Heavy metal contamination as a major environmental and public health concern - A Review
Keywords:
Heavy metals, toxicity, carcinogenicity, nephrotoxicityAbstract
Heavy metal contamination remains a major global environmental and public health issue because of the persistence, bioaccumulation, and toxicity of metals including lead, mercury, cadmium, arsenic, and chromium. This study combines bibliometric and qualitative reviews to evaluate research trends and health hazards associated with heavy metal pollution. Data retrieved from the Scopus database (2014–2025) produced 18,930 documents, refined to 7,768 English-language research articles after excluding conference papers, reviews, and errata. VOSviewer, MapPlot, and OriginPro were used to analyze publication trends, research productivity, citation impact, and keyword networks. Contributions came from 174 countries, with 22 meeting the threshold of at least 50 publications and 5,000 citations.

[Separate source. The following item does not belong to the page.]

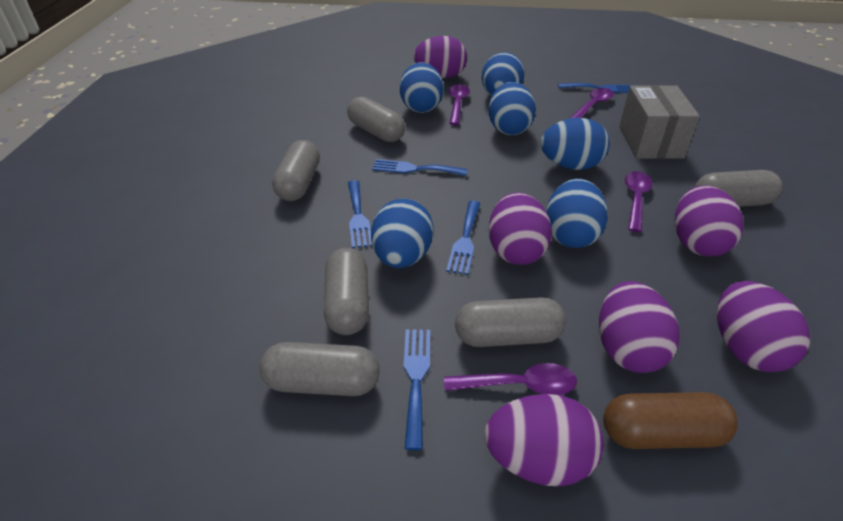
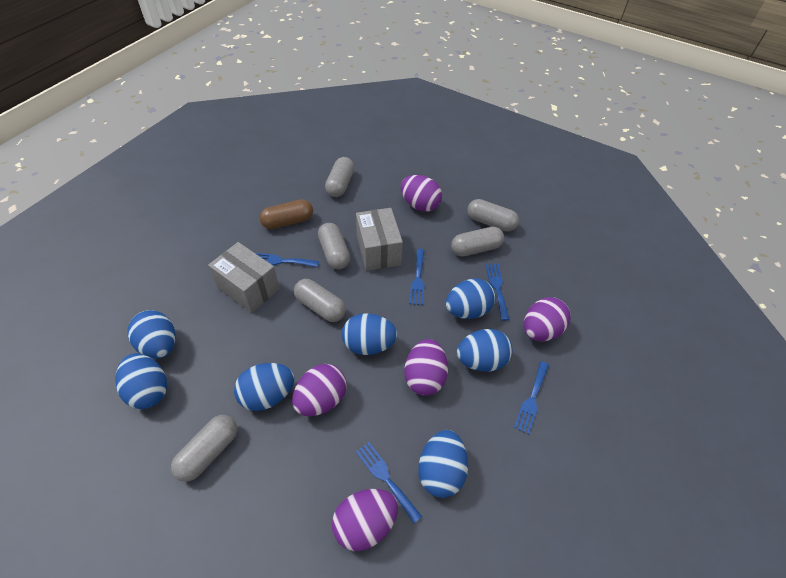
blue egg: 6 -> 7
grey box: 1 -> 2
purple egg: 6 -> 5
purple spoon: 4 -> 0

China and the United States recorded the highest outputs and citation impacts, while Nigeria contributed about 205 publications with over 5,000 citations, reflecting growing but limited African participation. Among 552 publication outlets, 12 major journals met productivity thresholds and accumulated more than 50,000 citations. Keyword analysis identified 41,618 terms, with 918 significant keywords grouped into seven thematic clusters that guided the qualitative review. The synthesis showed that heavy metals cause toxicity through oxidative stress, enzyme inhibition, mitochondrial dysfunction, genotoxicity, endocrine disruption, and imbalance of essential metal homeostasis, resulting in neurological, renal, hepatic, cardiovascular, reproductive, immune, and carcinogenic disorders. A Nigerian case study highlighted persistent exposure risks and regulatory challenges. Overall, the study provides an integrated evidence base to support environmental monitoring, risk assessment, policy formulation, and sustainable mitigation of heavy metal pollution.